Team:CCA SanDiego/Description

Description

Biosensors are at the forefront of exciting developments in bioengineering and biomedical research due to their applicability in the diagnosis and treatment of debilitating diseases such as diabetes, cancer, and ALS. They allow us to take advantage of pre-existing mechanisms in nature to detect chemicals in the body that can serve as diagnostic markers for disease. Using high performance computing we modelled the behavior of a glucose sensing biosensor at a high resolution at the atomic level. The biosensor we modelled has the ability to fluoresce in the presence of glucose, and therefore serves as an effective monitor of blood sugar levels - a critical biomarker used for diabetes treatment. This has monumental applications in the treatment of diabetes. Such a biosensor could be potentially coupled to an insulin producing circuit to automatically deliver needed medicine to diabetics without the use of invasive needles and injections. Our modelling approach can be applied to simulate related biosensors, testing many iterations of possible biosensor designs without the need to perform an wet-lab experiment that would produce hazardous waste.

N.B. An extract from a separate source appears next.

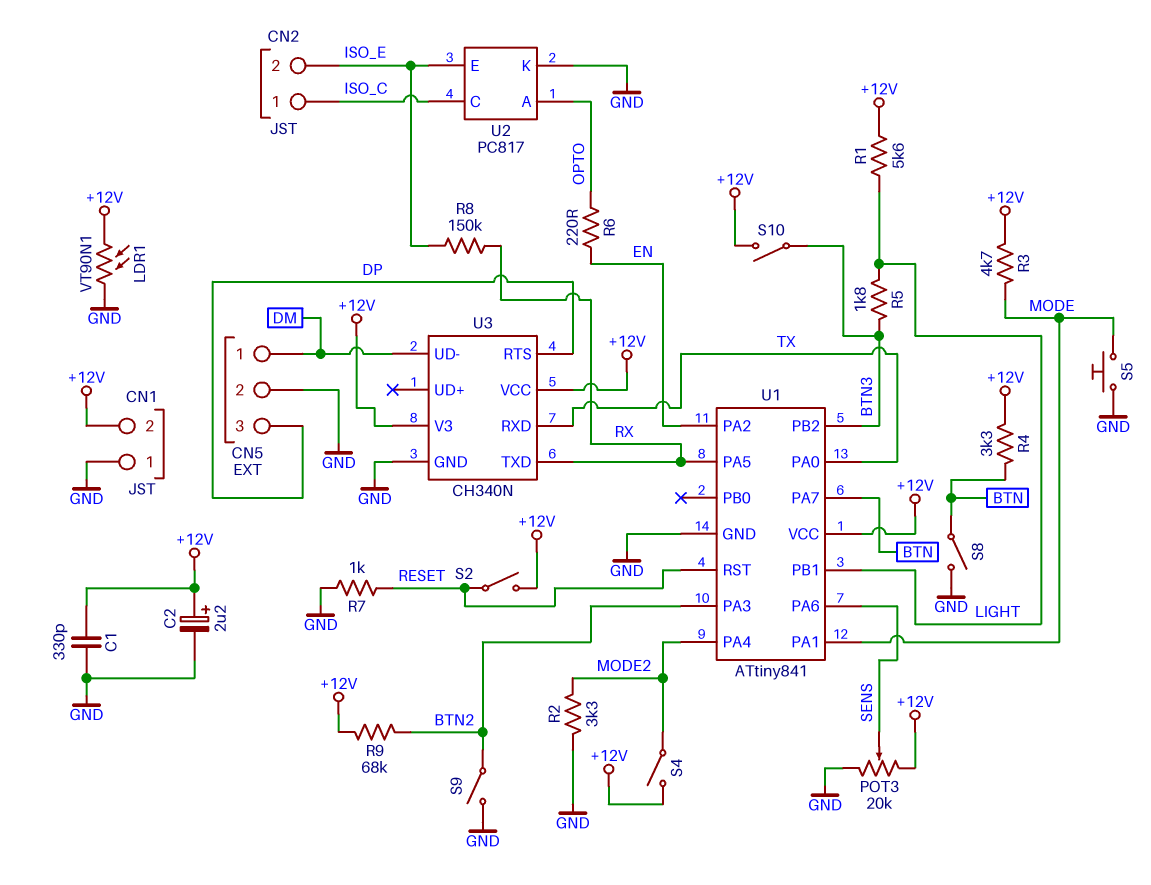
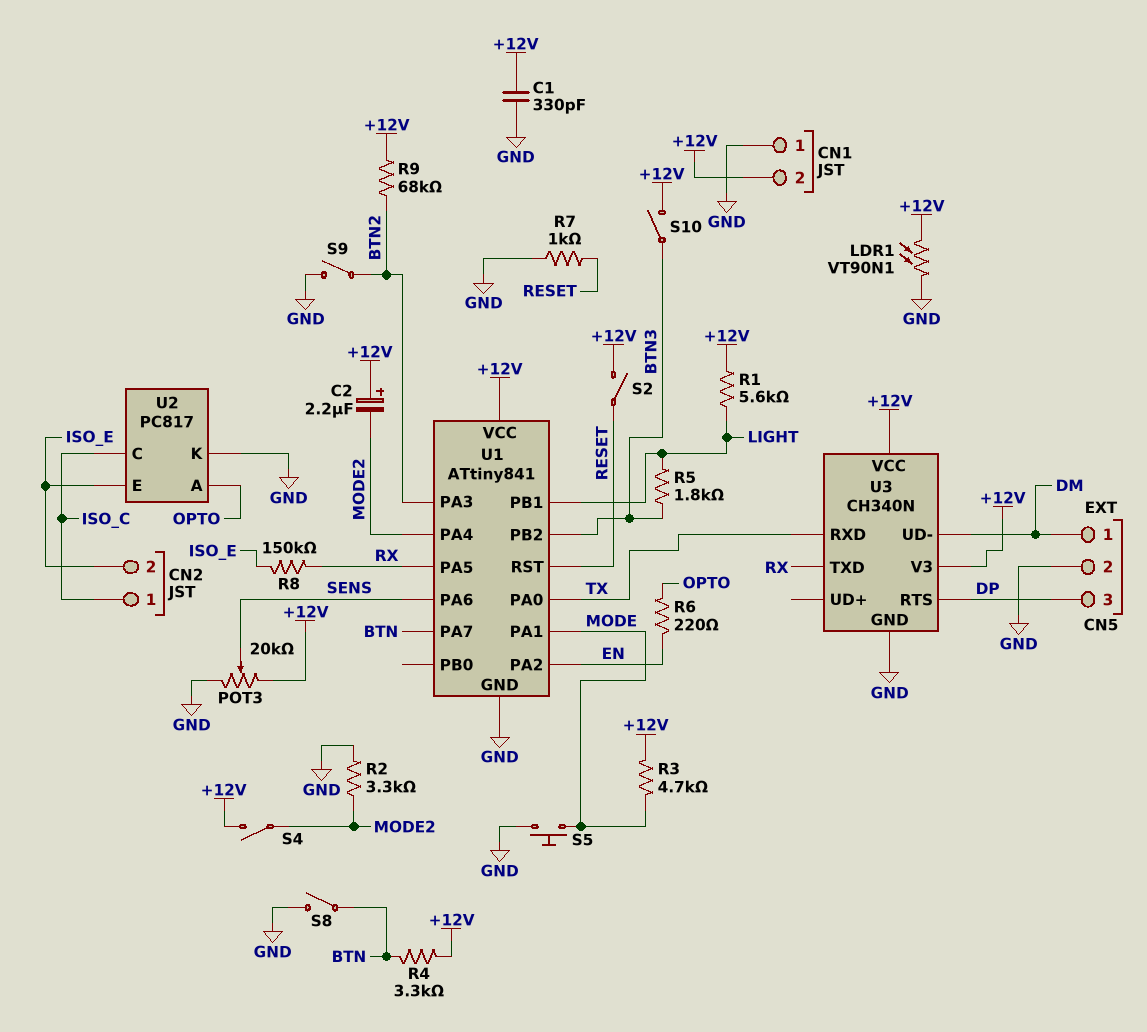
C2: 2.2uF (plus +12V, minus GND) -> 2.2uF (plus +12V, minus MODE2)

Our team has produced an in silico optimization and debugging biosensor template which allows for a majority of testing to be performed prior to entering a wet-lab facility. By reducing the amount of time spent in the wet-lab, our modelling approach provides a safer, more eco-friendly testing environment. It’s as simple as saving on pipette tips - we don’t have to throw away hundreds of plastic pipet tips for one experiment. Biosensors are a rapidly developing treatment and diagnosis tool in biomedical research, and our team has been able to utilize high-performance computer modelling to efficiently test these revolutionary devices.